It's bit like saying, do what you want, it doesn't matter, as long as you go to confession or believe in Jesus you shall be forgiven :(

I actually have a much bigger problem with the concept of sin itself--a necessity if a christian deity is to exist, but a nonentity if there is no god.
Mistakes, wrongdoing, crimes, etc. are symptoms of human frailty--sin is a christian invention intended (and its worked markedly well) as a means to exert control of the church over the populace. If spirituality is a base quality of humanity, than redemption is the ultimate goal, and how do you get that?
You go to the church, confess your sins or ask for forgiveness and if you play your cards right, they'll put in for a pardon for you--even at the last minute.
If you're a catholic, you can even get a free get-out-of-jail card after you've cashed in your chips(the protestants need to upgrade).
Interesting how we need the church as a go-between, but then again--maybe not.

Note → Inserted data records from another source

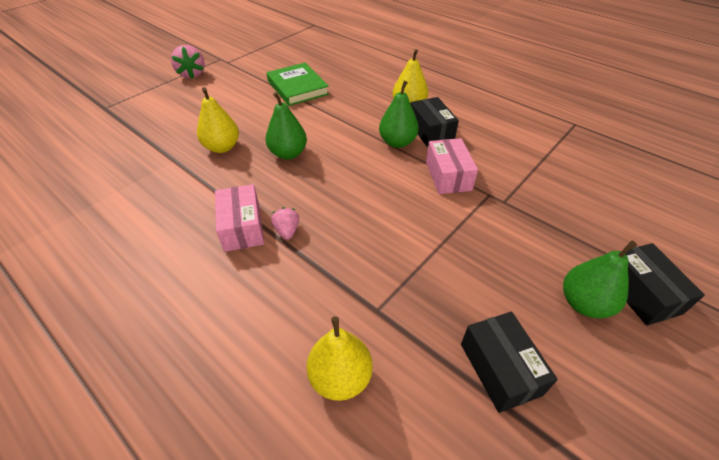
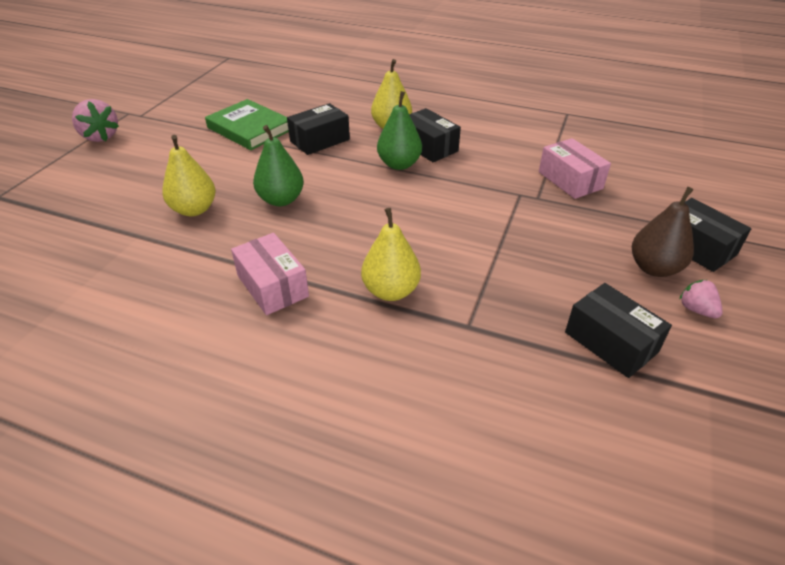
camera: 20 degrees left, 5 degrees down
(287, 231) = (327, 277): pink strawberry -> pink strawberry (696, 310)
(340, 377) = (466, 395): yellow pear -> yellow pear (391, 291)
(345, 108) = (320, 140): none -> black box
(448, 176) = (470, 186): pink box -> pink box (570, 180)
(584, 303) = (654, 268): green pear -> brown pear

I've never seen hide nor hair of the lord in almost 60 years of walking the earth. Gotten a lot of letters and e-mails from his constituents and he sure must be hard up for money. If he came to me directly, I'd be more than happy to give him some but he always contracts out his fund raising. More often than not, the money goes to destroying the lifestyle of some third-world tribe that previously had no idea of how miserable and unfulfilled their lives were until the missionary arrived. Well done indeed, pastor.